I then powered off my IX4 and removed all 4 drives (taking note to keep them in order for when I placed them back in the unit). I then took the re-imaged 500gb drive and placed it back into the IX4 and powered it up.

Apart from the fact that it was complaining about the remaining drives missing the unit powered up and I was able to launch the web console to view the system information. At this stage the unit wanted to overwrite the existing drive with new partition information (this was for the data partition rather than the NAS OS partition which wasn’t present when the drive was partitioned). A few minutes later I had a single working drive back in the unit.

What this means is that all is not potentially lost if you have a unit failure, by my reckoning you should be able to de-brick the device if you can boot up the drive with a single working NAS OS partition and for that to take control to re-write the remaining NAS OS partitions to the rest of the disks, what I obviously can’t guarantee is that your data partitions will be in a working condition and that you won’t have lost any data.

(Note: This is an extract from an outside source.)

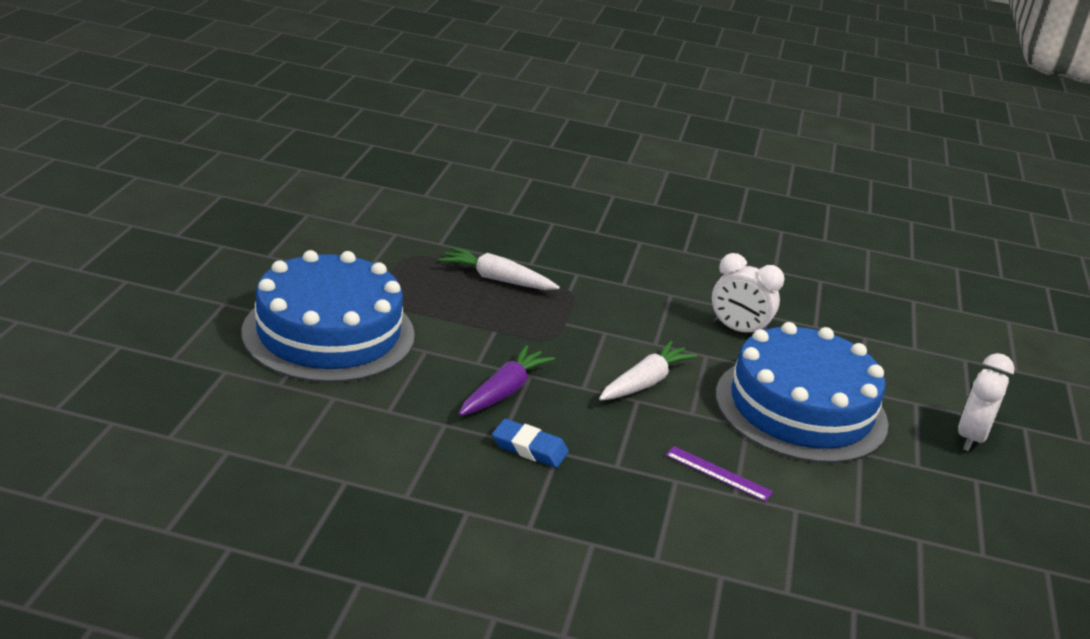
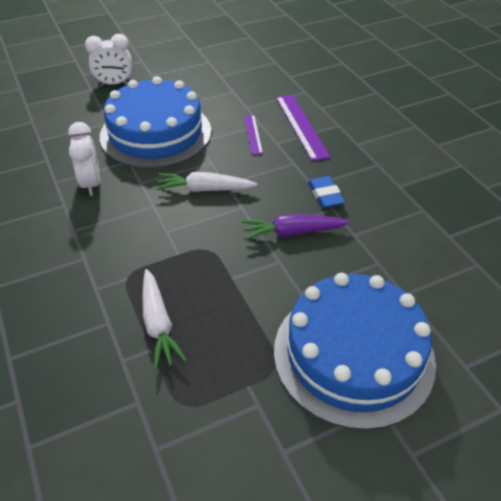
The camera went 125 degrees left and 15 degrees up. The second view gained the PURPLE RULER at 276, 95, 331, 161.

With that in mind I have made a copy of the active NAS OS partition and made it available ****** Please refer to this post for the correct links for the pre-cloud edition TIB files. ****** on a file sharing website (FileSonic) you can grab the image file from here, the file is in the Acronis TIB format and only weighs in at 145MB. You will need to use Acronis TrueImage 11 (or possibly 12 which was just released this week) to restore the image, TrueImage can be purchased from the Acronis website.